Maxi diz que não joga no Grêmio, e clube vai à justiça

O atacante Maxi López afirmou na noite de segunda-feira que não jogará pelo Grêmio em 2010. Pretendido pela Lazio, da Itália, o argentino enviou um fax para o clube gaúcho, dizendo que não pretende voltar ao Brasil.

AE, Agencia Estado

05 de janeiro de 2010 | 11h05

A atitude de Maxi teve repercussão imediata, e o Grêmio pretende ir à justiça para resolver a questão. "Esse caso está entregue o departamento jurídico do Grêmio. Nós exercemos a cláusula de que poderíamos adquirir os direitos econômicos do Maxi", disse o diretor de Futebol do clube, Luis Onofre Meira ao SporTV.

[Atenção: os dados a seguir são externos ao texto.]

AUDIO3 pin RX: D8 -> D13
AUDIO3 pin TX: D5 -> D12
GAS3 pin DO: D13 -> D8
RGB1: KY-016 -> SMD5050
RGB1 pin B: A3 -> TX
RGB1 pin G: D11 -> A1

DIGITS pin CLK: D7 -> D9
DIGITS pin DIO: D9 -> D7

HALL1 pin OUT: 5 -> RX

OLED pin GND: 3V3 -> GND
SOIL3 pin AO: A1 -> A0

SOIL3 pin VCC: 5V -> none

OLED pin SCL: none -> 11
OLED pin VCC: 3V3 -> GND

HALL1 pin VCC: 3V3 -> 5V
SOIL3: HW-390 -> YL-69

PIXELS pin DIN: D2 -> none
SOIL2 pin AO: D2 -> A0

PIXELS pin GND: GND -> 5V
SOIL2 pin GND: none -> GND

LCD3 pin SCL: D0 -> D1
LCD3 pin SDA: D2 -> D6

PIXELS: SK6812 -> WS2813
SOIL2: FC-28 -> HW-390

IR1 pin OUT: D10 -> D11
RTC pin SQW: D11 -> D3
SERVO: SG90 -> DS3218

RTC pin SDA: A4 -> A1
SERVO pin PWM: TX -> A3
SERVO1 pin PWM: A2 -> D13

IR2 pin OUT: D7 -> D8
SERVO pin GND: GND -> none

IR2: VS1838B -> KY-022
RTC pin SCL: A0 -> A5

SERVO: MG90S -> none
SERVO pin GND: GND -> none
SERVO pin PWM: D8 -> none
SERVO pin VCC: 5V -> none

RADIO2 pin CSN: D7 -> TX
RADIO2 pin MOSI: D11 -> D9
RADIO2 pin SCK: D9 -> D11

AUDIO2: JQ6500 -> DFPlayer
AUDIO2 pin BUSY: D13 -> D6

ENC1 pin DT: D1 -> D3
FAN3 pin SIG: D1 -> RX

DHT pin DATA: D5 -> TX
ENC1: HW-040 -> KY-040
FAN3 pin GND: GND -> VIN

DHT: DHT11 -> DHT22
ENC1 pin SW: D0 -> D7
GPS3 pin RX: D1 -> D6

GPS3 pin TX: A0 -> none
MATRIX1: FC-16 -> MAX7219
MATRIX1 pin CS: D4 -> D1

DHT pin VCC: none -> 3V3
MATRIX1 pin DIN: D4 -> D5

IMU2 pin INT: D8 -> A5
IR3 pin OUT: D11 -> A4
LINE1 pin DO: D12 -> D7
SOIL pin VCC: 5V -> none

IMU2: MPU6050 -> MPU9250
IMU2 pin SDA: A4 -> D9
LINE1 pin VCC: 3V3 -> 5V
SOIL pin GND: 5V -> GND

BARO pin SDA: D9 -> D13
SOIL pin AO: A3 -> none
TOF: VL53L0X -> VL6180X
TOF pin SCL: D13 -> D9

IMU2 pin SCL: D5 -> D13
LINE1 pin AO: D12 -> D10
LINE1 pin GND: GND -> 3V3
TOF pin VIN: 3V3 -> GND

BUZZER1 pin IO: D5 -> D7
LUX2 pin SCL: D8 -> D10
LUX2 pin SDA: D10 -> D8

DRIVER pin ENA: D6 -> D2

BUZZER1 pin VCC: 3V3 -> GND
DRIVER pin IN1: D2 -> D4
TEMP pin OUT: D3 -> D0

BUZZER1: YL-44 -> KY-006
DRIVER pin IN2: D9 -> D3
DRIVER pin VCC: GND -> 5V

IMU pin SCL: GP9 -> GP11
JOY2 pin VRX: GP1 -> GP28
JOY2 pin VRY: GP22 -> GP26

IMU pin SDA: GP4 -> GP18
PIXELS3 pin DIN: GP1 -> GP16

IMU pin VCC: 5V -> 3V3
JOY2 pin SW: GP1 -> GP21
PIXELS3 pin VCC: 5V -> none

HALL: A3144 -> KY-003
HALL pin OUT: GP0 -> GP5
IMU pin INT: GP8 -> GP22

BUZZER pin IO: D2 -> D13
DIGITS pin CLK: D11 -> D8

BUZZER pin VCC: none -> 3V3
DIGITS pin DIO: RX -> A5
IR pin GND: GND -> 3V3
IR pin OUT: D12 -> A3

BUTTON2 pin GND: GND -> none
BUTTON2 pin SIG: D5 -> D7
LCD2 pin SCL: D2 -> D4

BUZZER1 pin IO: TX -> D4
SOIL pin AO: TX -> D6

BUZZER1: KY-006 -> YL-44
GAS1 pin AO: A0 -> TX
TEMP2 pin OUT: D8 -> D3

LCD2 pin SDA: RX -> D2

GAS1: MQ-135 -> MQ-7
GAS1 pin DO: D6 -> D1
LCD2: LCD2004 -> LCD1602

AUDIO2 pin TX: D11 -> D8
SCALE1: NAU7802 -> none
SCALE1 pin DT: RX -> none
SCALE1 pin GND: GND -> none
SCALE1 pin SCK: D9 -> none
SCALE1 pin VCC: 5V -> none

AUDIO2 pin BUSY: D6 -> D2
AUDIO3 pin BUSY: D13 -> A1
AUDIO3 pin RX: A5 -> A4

O contrato de Maxi com o Grêmio terminaria no fim de dezembro, mas tinha uma cláusula que permitia ao clube gaúcho adquirir metade dos direitos econômicos do jogador. No dia 30 de dezembro, a diretoria gremista fez o depósito, e esperava que o jogador se reapresentasse.

"A postura dele sempre foi muito cordial nas relações com o Grêmio. Até o fim do Campeonato Brasileiro nós acreditávamos na possibilidade de ele continuar no clube", disse Luis Onofre Meira. Para o dirigente, a opinião da família e do empresário podem ter pesado na decisão do atleta.

"No dia 27 de dezembro, ele nos disse que estava confuso e que iria definir o futuro com sua família. Então, ontem ele nos avisou sobre sua decisão de não voltar", afirmou o Meira.